E.Contacts with Public Companies

 

The Firm’s investment strategy involves making investments in single equities or companies. Accordingly, it is anticipated that the Employees of the Firm may come in contact with employees of publicly traded companies from time to time. Difficult legal issues can arise when, in the course of these contacts, an Employee of the Firm becomes aware of material, nonpublic information. This could happen, for example, if a company's Chief Financial Officer prematurely discloses quarterly results to an analyst, or an investor relations representative makes a selective disclosure of adverse news to a handful of investors. If this information then is communicated to other Firm Employees prior to it becoming public information, it is possible that Fund, or personal, transactions could be executed based, in part, on this information. To protect yourself, the Funds and the Firm, you should contact the CCO immediately if you believe that you may have received material, nonpublic information.

 

F.Tender Offers

 

Tender offers represent a particular concern under the laws governing insider trading for two reasons: First, tender offer activity often produces extraordinary gyrations in the price of the target company's securities. Trading during this time period is more likely to attract regulatory attention (as it produces a disproportionate percentage of insider trading cases). Second, the SEC has adopted a rule which expressly forbids trading and "tipping" while in possession of material, nonpublic information regarding a tender offer received from the tender offeror, the target company or anyone acting on behalf of either. Firm personnel should exercise particular caution any time they become aware of nonpublic information relating to a tender offer.

 

 

G.Private Investments in Public Entities

 

Although the Firm does not currently seek to participate in private offerings of securities, it is possible that analysts and other Employees of the Firm will be approached by third parties (including placement agents, investment banks and prime brokers) that wish to solicit the Firm's participation in a private offering of securities of a publicly traded company (such offerings are commonly referred to as "PIPEs").

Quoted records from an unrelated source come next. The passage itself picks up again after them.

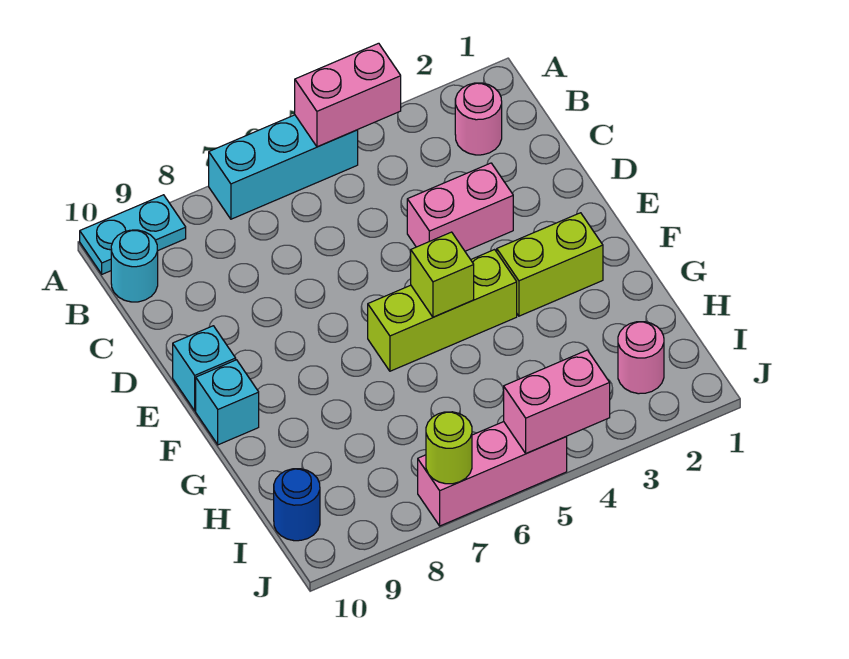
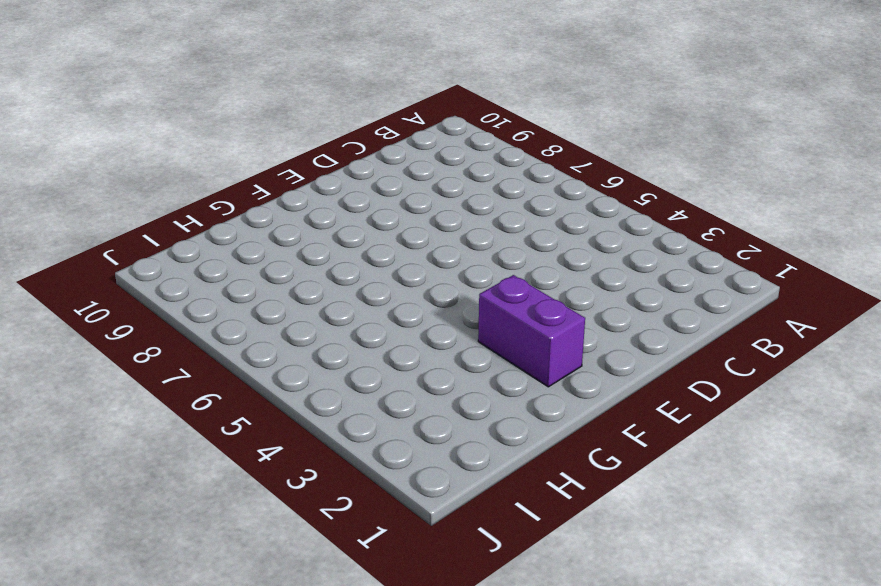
purple brick F2:F3 level 1 -> lime brick F2:F3 level 1
none -> cyan brick A5:A7 level 1
none -> cyan plate A9:A10 level 1
none -> pink round brick B2 level 1

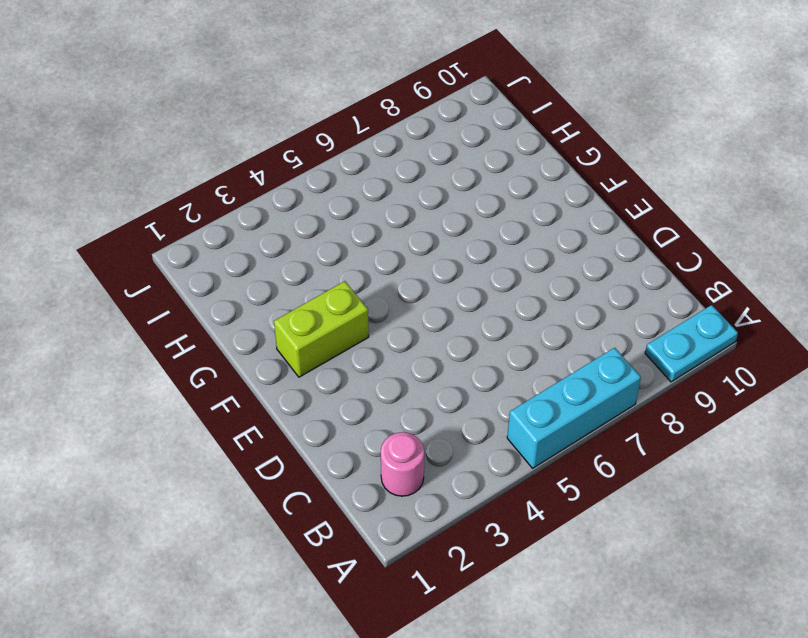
none -> cyan round brick B10 level 1
none -> pink brick D3:D4 level 1
none -> cyan brick E10 level 1

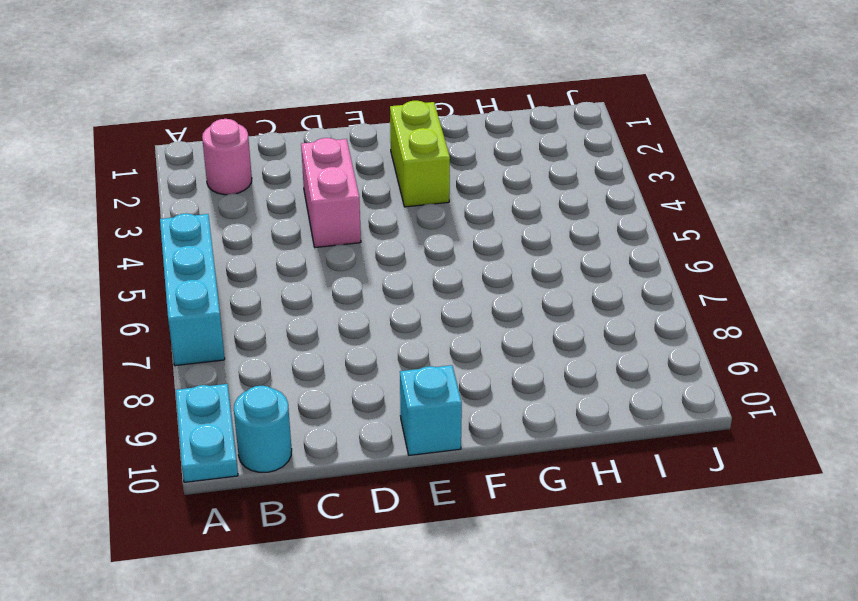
none -> lime brick F4:F6 level 1
none -> cyan brick F10 level 1
none -> pink round brick I2 level 1

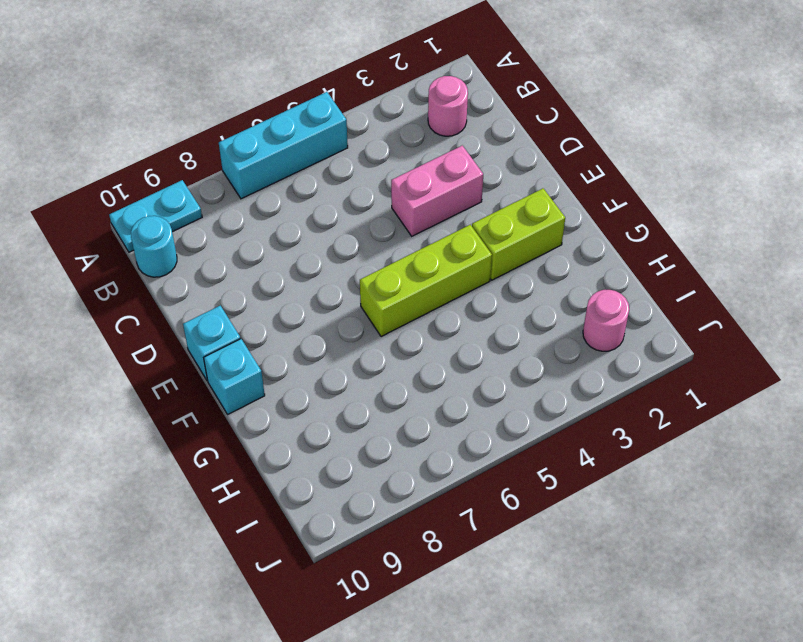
none -> blue round brick I10 level 1
none -> pink brick J5:J7 level 1
none -> pink brick A4:A5 level 2

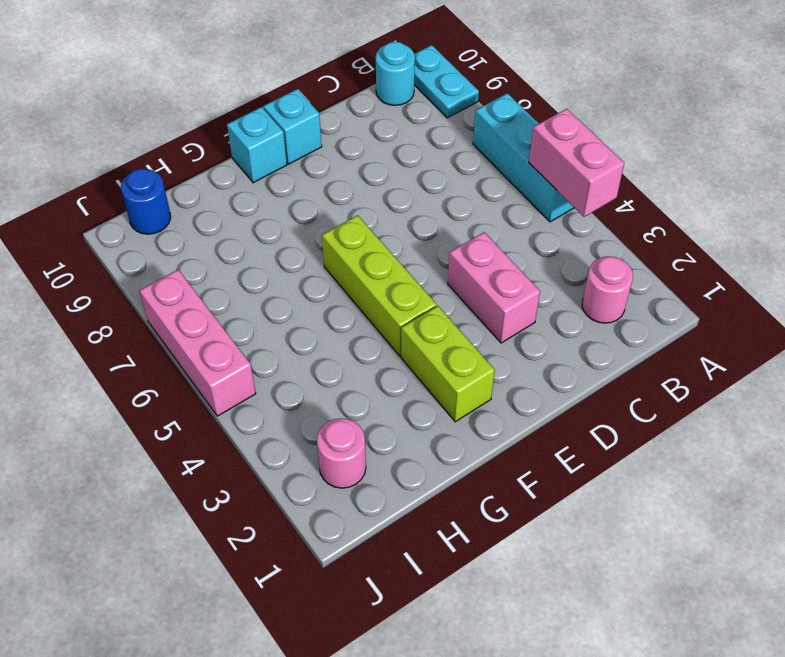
none -> lime brick F5 level 2
none -> pink brick J4:J5 level 2
none -> lime round brick J7 level 2

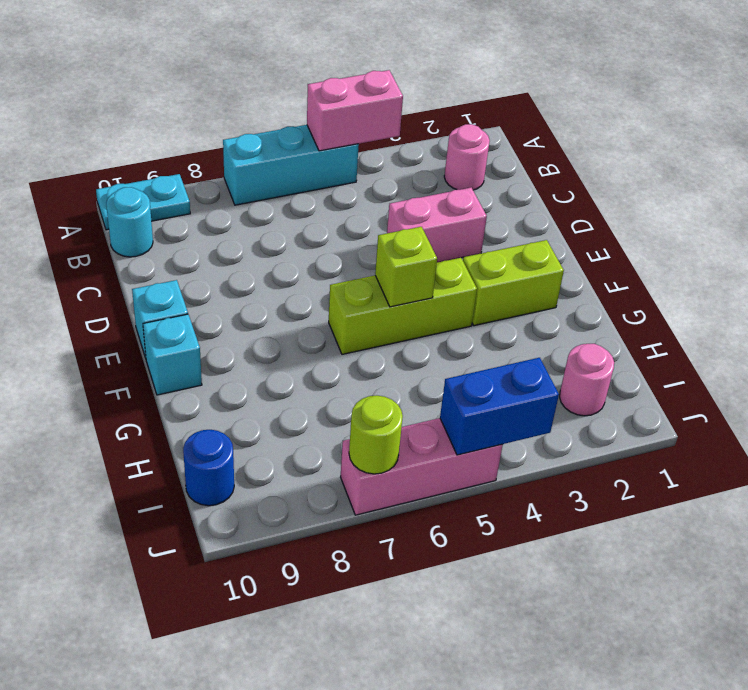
blue brick J4:J5 level 2 -> pink brick J4:J5 level 2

Such offerings often occur in connection with events that are not generally known by the public and upon revelation to the public, could have a significant effect on the price of the company's stock.

 

In the event that any such solicitation is made, the contacted Employee must immediately make it clear to the third party that the Employee is not interested in learning the name of the publicly traded company or other details of the proposed transaction and the Employee must refer the third party to the CCO immediately.

 

H.Restricted Trading List

 

The Firm will maintain a Restricted Trading List of companies about which a determination has been made that it is prudent to restrict trading activity. This might include, for example, a company about which investment personnel may have acquired material, nonpublic information or a position where the Firm may have a securities filing obligation.

 

In addition, all securities in which the Firm has an actual or potential interest for the benefit of the Funds will be included in the Restricted Trading List. Employees are not allowed to trade for their Personal Accounts, any positions related to the Firm’s book.

 

As a general rule, trades will not be allowed for Funds, or for the Personal Accounts of its Employees, in the securities of a company appearing on the Restricted Trading List. Similarly, any determination to remove a company from the Restricted Trading List must be approved by the CCO. Restrictions with regard to securities on the Restricted Trading List are also considered to extend to options, rights or warrants relating to those securities and any securities convertible into those securities.